Для решения поставленной цели были определены следующие задачи исследования:
1. оценить клиническое состояние пациентов в отдаленные сроки после имплантации ЭКС в детском возрасте.
2. оценить качество жизни пациентов в отдаленные сроки после имплантации ЭКС в детском возрасте.
3. выявить факторы риска, влияющие на отдаленные результаты и качество жизни после имплантации ЭКС.
4. оценить возможности социальной адаптации после имплантации искусственных водителей ритма в детском возрасте.
Научная новизна. Обследована большая группа пациентов с продолжительным периодом жизни с искусственным водителем ритма. Впервые исследовалось качество жизни и социальная адаптация пациентов, имеющим ЭКС с детского возраста.
Оценено влияние режимов электрокардиостимуляции на клиническое состояние и качество жизни пациентов.
Изучена информативность опросника КЖ в оценке эффективности лечения пациентов методом электрокардиостимуляции.
Практический и научная значимость Данная работа позволяет определить:
1. выживаемость пациентов детского возраста после имплантации постоянных водителей ритма,.
2. качество жизни детей после имплантации ЭКС при различной патологии сердца,.
3. тактику ведения детей с имплантируемыми устройствами,.
4. выбор оптимального режима стимуляции у детей разных возрастных групп при различных видах АВ-блокады и дисфункции СПУ,.
5. оценить возможные осложнения при имплантации ЭКС детям и способы их профилактики.
Положения выносимые на защиту.
Отдаленные результаты лечения методом электрокардиостимуляции, как правило, хорошие. Ухудшение клинического состояния пациентов в отдаленные сроки после имплантации ЭКС связаны с прогрессированием воспалительных заболеваний миокарда или с тяжестью сердечной недостаточности у пациентов с врожденными пороками сердца.
Факторами, ухудшающим и отдаленные результаты, являются предсердные тахиаритмии, длительная стимуляция в режиме VVI, миокардит в анамнезе.
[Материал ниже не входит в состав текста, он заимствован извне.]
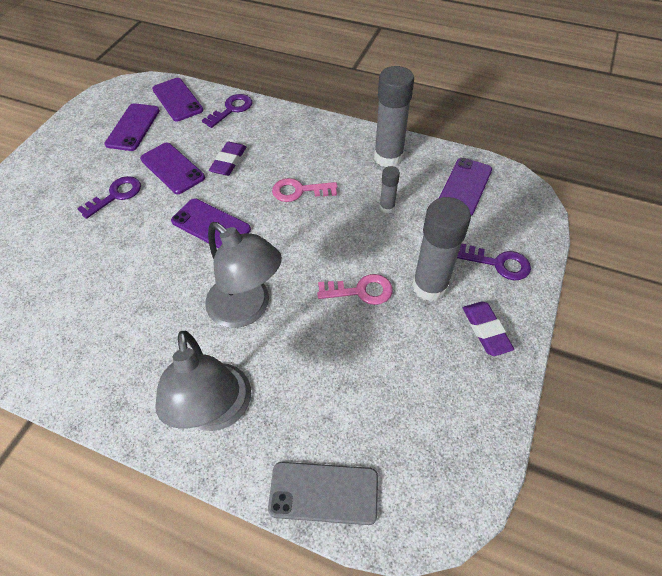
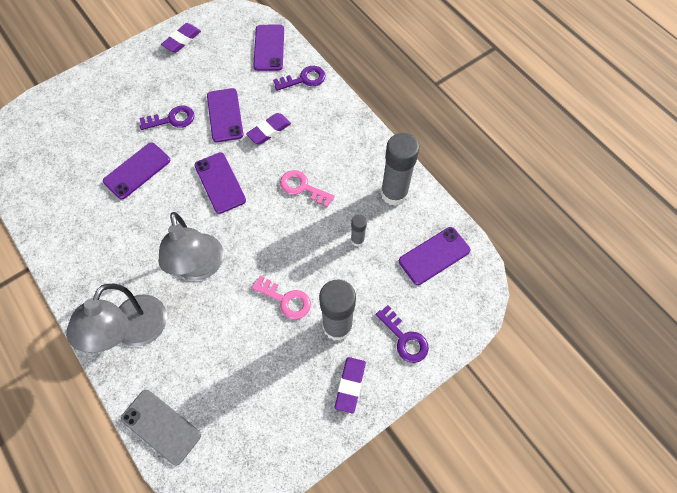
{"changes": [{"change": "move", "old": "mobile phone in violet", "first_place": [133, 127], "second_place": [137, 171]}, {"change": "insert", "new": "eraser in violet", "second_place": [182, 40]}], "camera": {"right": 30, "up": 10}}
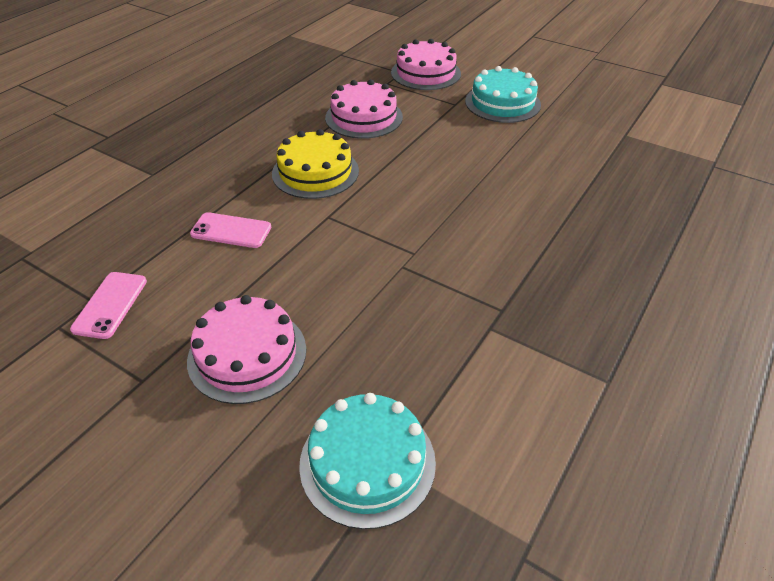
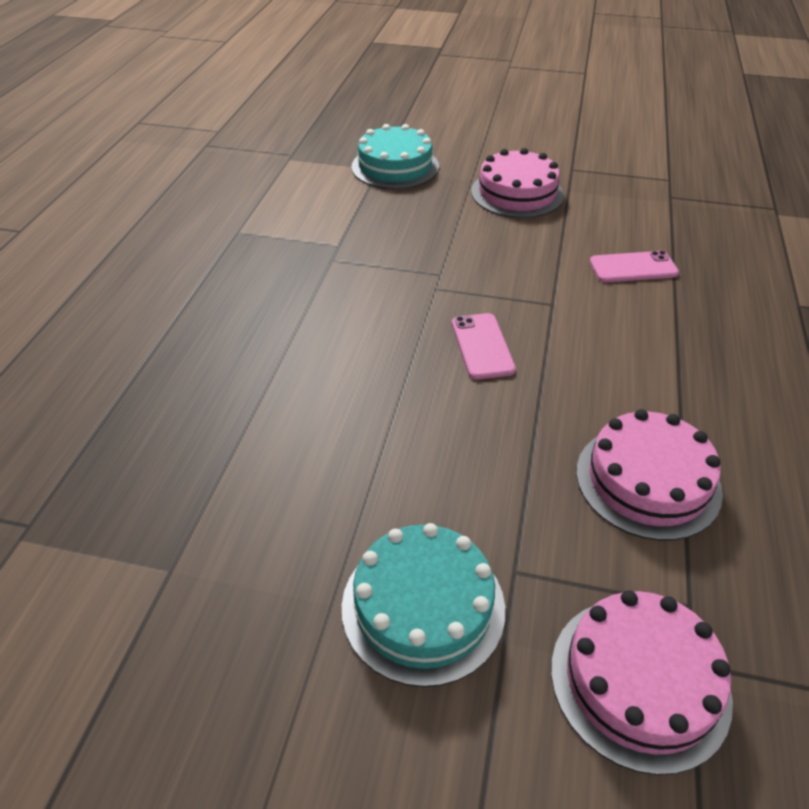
{"changes": [{"change": "move", "old": "mobile phone in rose-pink", "first_place": [110, 305], "second_place": [482, 346]}, {"change": "delete", "old": "gateau in yellow", "first_place": [315, 172]}], "camera": {"right": 160, "up": 0}}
Объем и структура диссертации. Диссертация состоит из введения, 4 глав, выводов, практических рекомендаций, списка литературы. Работа изложена на 121 странице машинописного текста и иллюстрирована 19 диаграммами, 12 таблицами и 5 рисунками.
Выводы.
1. электрокардиостимуляция — высоэффективный и безопасный метод лечения брадикардии у детей с различными вариантами брадикардии как врожденного, так и приобретенного характера,.
2. физиологические виды стимуляции имеют несомненное преимущество перед однокамерной желудочковой стимуляцией, как в детском возрасте, так у более старшей возрастной группы (при сохранной предсердной функции).
3. при длительной стимуляции в режиме VVI растет вероятность возникновения фибрилляции предсердий и тромбоэмболических осложнений,.
4. данные клинических и инструментальных методов обследования коррелируют с субъективными показателями качества жизни пациентов,.
5. наиболее высокие показатели КЖ наблюдаются в группе пациентов с врожденной полной поперечной блокадой без органических поражений сердца,.
6. КЖ в группе пациентов с хирургически обусловленной АВ блокадой определяется тяжестью основного заболевания, самые низкие показатели КЖ выявлены в группе детей, перенесших воспалительные заболевания миокарда с формированием кардиопатии.
Практические рекомендации:
1. применять у детей только физиологические режимы стимуляции DDD/DDDR, VDD. При отсутствии возможности установить двухкамерный аппарат рекомендуется использовать частотно-адаптивный режим VVJR.
2: рекомендовать для имплантации при высокой степени АВ-блокады двухкамерный частотно адаптивный режим стимуляции с имплантацией желудочкового электрода в область МЖП;
3. рекомендовать для имплантации при СССУ однокамерный предсердный режим стимуляции;
4. при имплантации однокамерного желудочкового ЭКС необходима медикаментозная терапия направленная на предотвращение развития нарушений ритма и сердечной недостаточности;
5. при возникновении фибрилляции предсердий рекомендовать восстановление синусового ритма с помощью антиаритмических средств, применения ЭИТ, катетерных и хирургических методов лечения.